GoDaddy's 1.2 Million-Customer Breach Is a Managed Hosting Nightmare
GoDaddy disclosed a breach exposing sFTP, database, and even SSL private key credentials for up to 1.2 million Managed WordPress customers.
GoDaddy dropped a rough disclosure yesterday: an unauthorized party got into its Managed WordPress hosting environment using a compromised password, and the exposure touches up to 1.2 million active and inactive customers. That’s not a small leak of email addresses — the attacker had access to sFTP and database credentials, and for some customers, SSL private keys too.
Let that sink in for a second. sFTP and database credentials mean someone could, in principle, read or modify site files and site data. SSL private keys are a different category of bad — if those were exfiltrated, an attacker could potentially impersonate the affected sites in a man-in-the-middle scenario, or at minimum the certs need to be treated as burned and reissued. GoDaddy says it’s in the process of issuing and installing new certs for the customers affected, which is the right move, but it’s also a logistical scramble at scale.
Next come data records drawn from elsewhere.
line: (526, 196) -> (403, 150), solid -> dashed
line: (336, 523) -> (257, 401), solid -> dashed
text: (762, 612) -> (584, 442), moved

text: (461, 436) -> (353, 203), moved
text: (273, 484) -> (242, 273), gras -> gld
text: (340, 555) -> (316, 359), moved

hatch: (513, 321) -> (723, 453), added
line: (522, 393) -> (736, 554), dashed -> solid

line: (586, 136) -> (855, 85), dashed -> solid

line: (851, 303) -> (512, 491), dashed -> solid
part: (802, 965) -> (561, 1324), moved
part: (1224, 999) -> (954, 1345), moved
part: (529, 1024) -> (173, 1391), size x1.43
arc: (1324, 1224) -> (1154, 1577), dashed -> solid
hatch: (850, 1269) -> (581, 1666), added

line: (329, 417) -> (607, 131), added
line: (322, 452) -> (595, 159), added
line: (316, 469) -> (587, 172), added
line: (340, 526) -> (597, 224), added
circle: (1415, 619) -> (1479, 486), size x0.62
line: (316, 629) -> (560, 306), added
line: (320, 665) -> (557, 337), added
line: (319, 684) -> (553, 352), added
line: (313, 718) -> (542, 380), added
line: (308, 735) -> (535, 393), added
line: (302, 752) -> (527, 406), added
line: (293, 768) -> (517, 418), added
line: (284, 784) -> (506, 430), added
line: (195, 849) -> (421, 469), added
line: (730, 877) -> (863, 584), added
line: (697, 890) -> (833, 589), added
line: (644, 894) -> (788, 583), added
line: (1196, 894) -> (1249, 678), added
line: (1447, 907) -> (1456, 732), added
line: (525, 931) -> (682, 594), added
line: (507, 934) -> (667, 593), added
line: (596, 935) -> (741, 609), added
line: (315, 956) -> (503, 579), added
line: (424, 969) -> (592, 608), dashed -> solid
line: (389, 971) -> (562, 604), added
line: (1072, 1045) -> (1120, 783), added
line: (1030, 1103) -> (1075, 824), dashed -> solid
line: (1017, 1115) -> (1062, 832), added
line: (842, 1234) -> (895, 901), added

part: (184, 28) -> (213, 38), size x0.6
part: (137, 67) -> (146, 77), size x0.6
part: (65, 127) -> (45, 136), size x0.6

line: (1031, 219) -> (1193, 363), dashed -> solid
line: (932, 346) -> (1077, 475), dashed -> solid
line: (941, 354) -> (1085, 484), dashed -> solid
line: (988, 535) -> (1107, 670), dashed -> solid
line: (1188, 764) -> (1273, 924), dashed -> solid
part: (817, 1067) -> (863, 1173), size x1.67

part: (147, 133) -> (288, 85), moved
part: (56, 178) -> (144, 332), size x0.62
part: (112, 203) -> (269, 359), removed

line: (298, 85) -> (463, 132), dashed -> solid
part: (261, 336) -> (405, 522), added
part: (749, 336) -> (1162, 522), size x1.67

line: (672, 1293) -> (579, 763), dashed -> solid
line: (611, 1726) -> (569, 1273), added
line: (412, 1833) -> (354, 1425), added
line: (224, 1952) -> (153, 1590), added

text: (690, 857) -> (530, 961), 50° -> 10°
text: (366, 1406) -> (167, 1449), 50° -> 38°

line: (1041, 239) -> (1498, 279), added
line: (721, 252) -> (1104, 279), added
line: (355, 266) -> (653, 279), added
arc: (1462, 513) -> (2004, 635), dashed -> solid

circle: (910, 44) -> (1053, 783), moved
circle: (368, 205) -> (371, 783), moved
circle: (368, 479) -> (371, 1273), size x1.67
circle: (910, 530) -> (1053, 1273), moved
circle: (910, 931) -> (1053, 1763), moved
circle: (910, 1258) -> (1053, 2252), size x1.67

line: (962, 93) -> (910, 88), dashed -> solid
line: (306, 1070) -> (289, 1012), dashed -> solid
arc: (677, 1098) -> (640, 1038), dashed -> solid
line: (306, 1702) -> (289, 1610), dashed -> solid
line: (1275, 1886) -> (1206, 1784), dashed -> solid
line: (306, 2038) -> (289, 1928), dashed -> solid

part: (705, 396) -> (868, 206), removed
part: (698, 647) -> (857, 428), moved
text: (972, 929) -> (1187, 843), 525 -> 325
The detail that’s going to get the most attention, though, is the timeline. GoDaddy says the intrusion had been sitting there undetected since September 6, 2021. That’s over two and a half months of unauthorized access before anyone noticed. For a hosting provider whose entire pitch is “let us handle the infrastructure so you don’t have to worry about it,” a multi-month blind spot in your own environment is a hard thing to explain away.
What this means if you’re a Managed WordPress customer on GoDaddy right now:
- Rotate your sFTP and database passwords immediately, don’t wait for GoDaddy to force it.
- Check whether your site had a unique WordPress admin password set at install — if it was using GoDaddy’s default, treat it as compromised and change it now.
- If you handle sensitive data on your site (logins, payment info, anything regulated), start thinking about breach notification obligations on your end too, since GoDaddy’s disclosure to you doesn’t automatically satisfy your own downstream requirements to your users.
Managed hosting is supposed to be the low-effort option — you’re trading control for someone else’s security team doing the work. When that security team misses a live intrusion for over two months, it undercuts the whole value proposition. I’d expect this to get scrutiny beyond the usual “here’s your breach notification email” cycle, especially from anyone hosting client sites through GoDaddy’s reseller programs, where one compromised account can cascade into dozens of affected businesses that never had a direct relationship with GoDaddy at all.
We’ll see how many additional details come out as security researchers and affected customers start comparing notes. For now: rotate credentials first, ask questions later.